Другие, сплоченные юностью и мансардой корпят над мертвой игрушкой, как на школьных уроках труда. Пронзительно острые зонтики, новье газет. Когда еще русское зарубежье («Рваные ботинки», «Великий утешитель»?) было обставлено столь обаятельно? Да, здесь можно было бы жить. Пыльная вечность столовой, спальни, кабинета. Эх вы, ребята. У Андриевского точно не было друзей эмигрантов? Чью утраченную молодость он оплакивает? Плетеные булочки эполет, вязанка имперских наград. По кому поет артист Мартинсон, утонченный, истончившийся до лоскутков Вертинский? Дни расплетают тряпочку. Черные угловатые машины, одна, другая, третья, мое счастье! О, эти тревожные отблески на потолке, усталый ослепительный треск сквозь жалюзи. Роботу — «иди сюда, на перекрестье моих больших и неуклюжих рук». Под плотно сжатыми губами не разгадать улыбки.
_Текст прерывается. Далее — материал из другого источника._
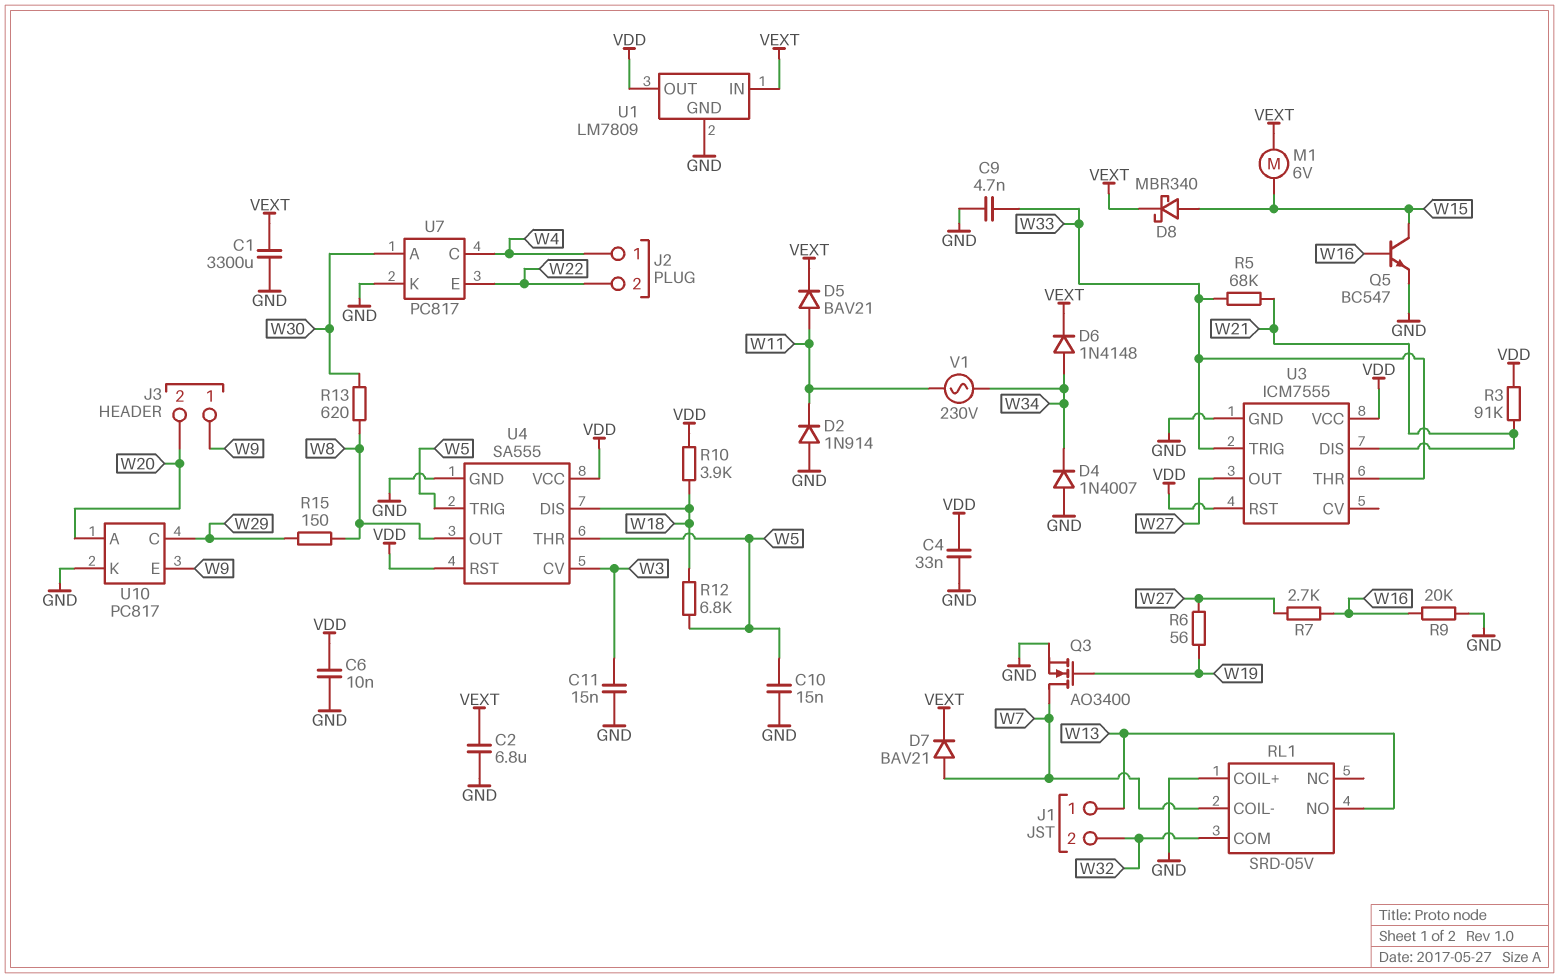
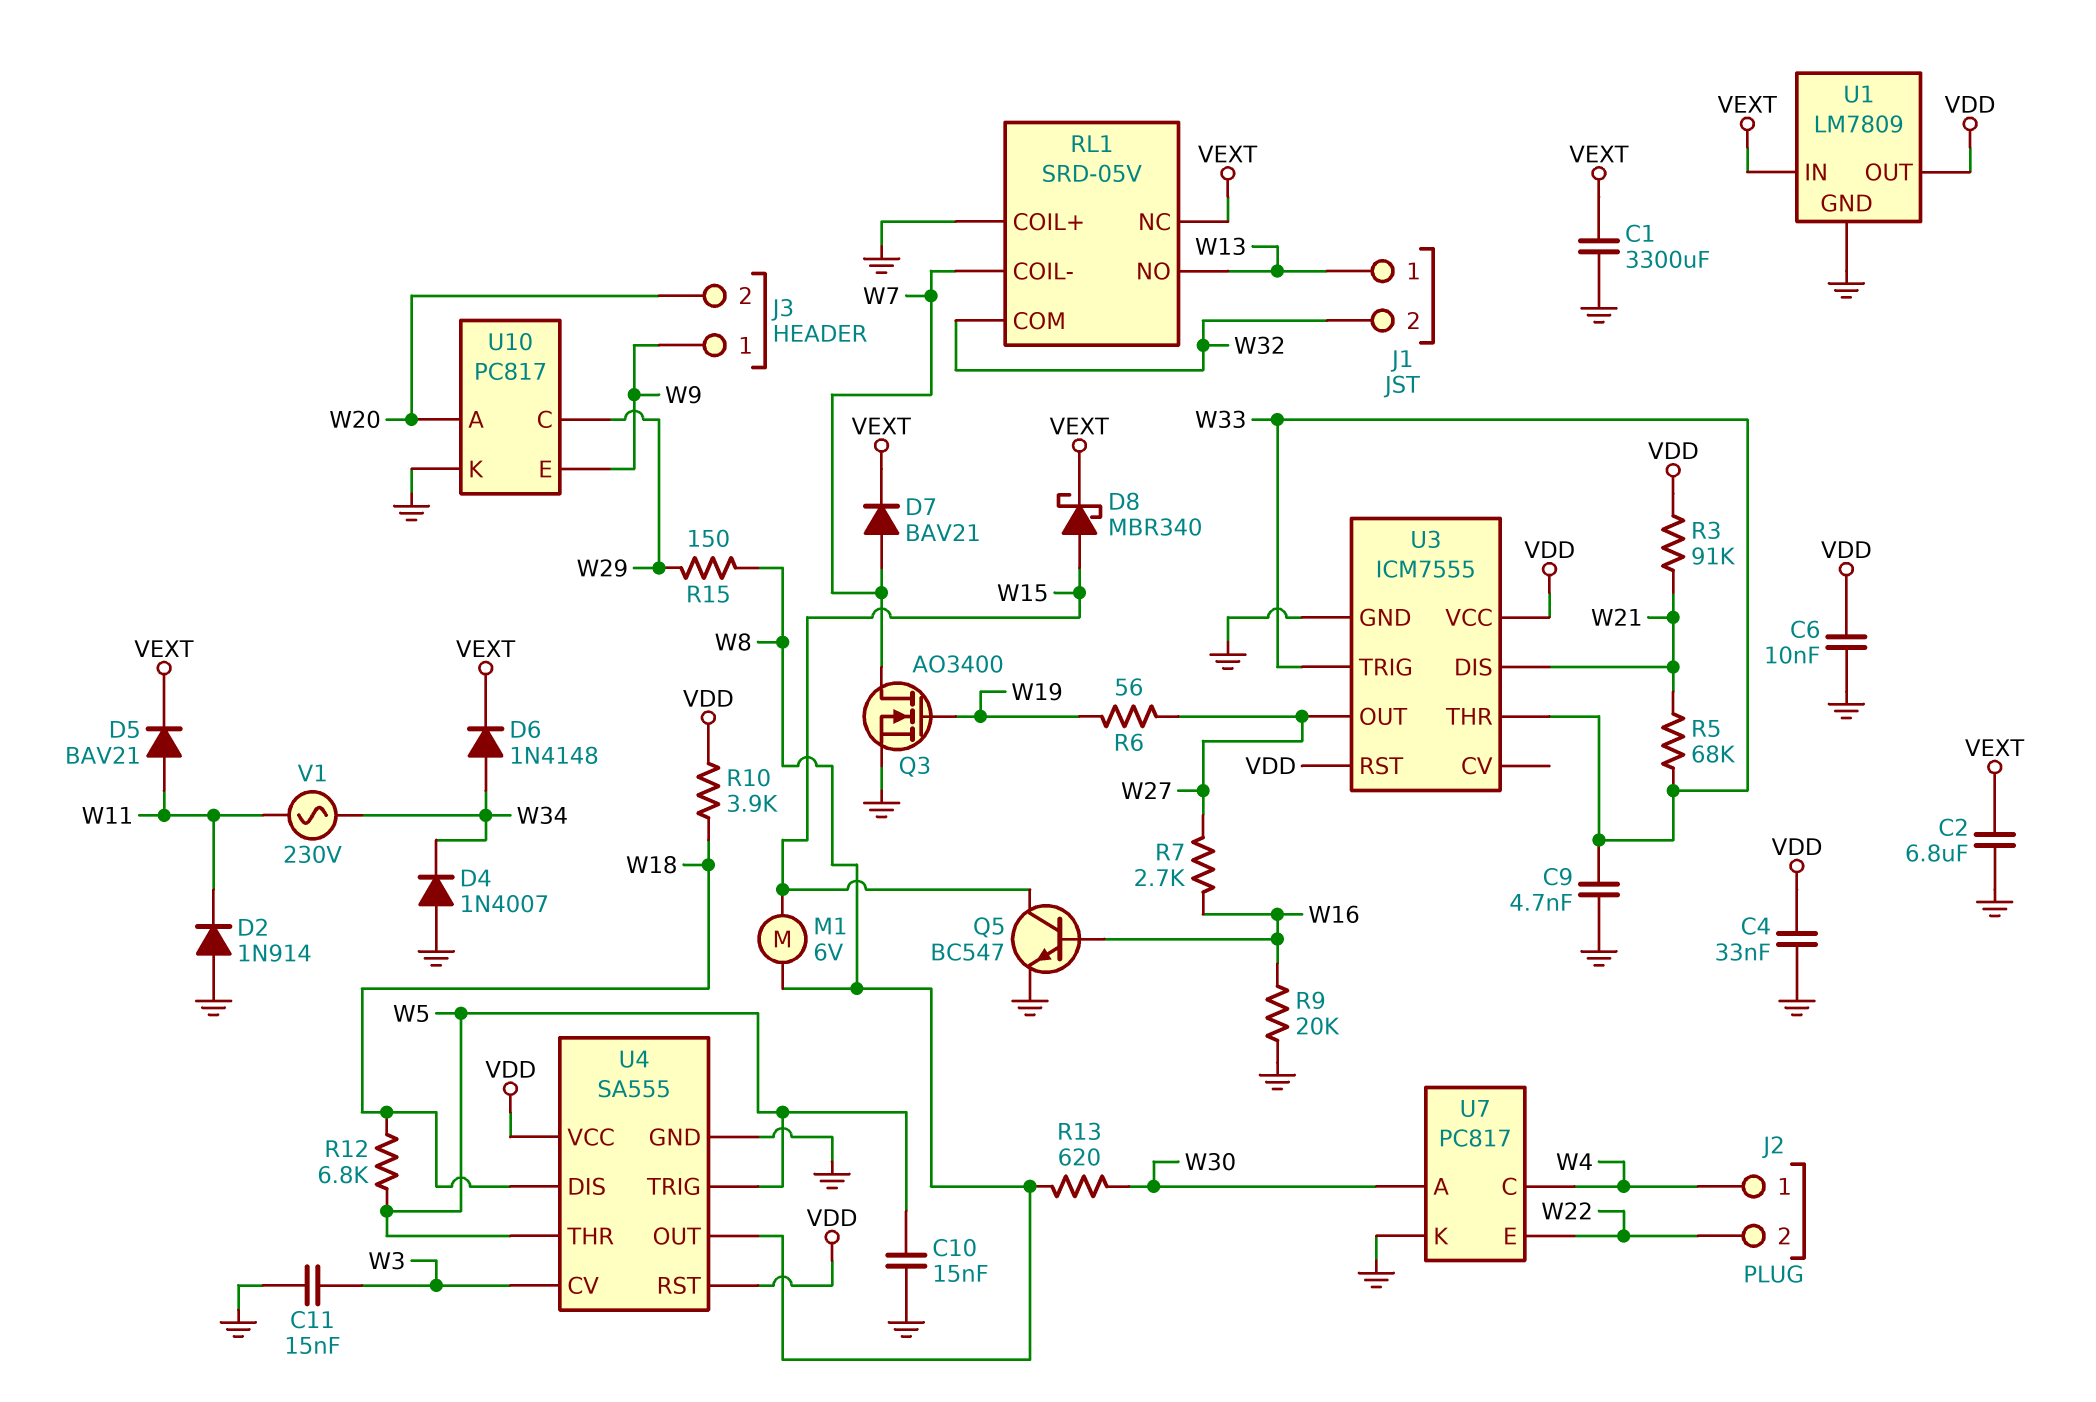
M1: motor 6V (VEXT, W15) -> motor 6V (W8, W15)
RL1 pin NC: none -> VEXT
Гибель сенсации. Реж. Александр Андриевский, 1935

Саксофон как орудие пролетарьята. Белоперчаточники, отдающие честь под печальный марш краснознаменных болванок. Страшные и странные половецкие пляски, просвечивающие сквозь иллюминатор. Кошачья спинка патефона промелькнула и забылась, сбылась на заднем плане. Штрейхбрейкеры! Нет, это не вьюга, это грядущий хам. Гудками заводов сигналит ЦК. Это новая порода. Многоречивые шумные толпы, тише-тише-тише. Сейчас он разомкнет свой тяжелый чугунный рот, и проклянет ваше чертово человечество! Что ему игрушечные буржуйчики? Что рабочие? Его уже не остановишь волшебной флейтой.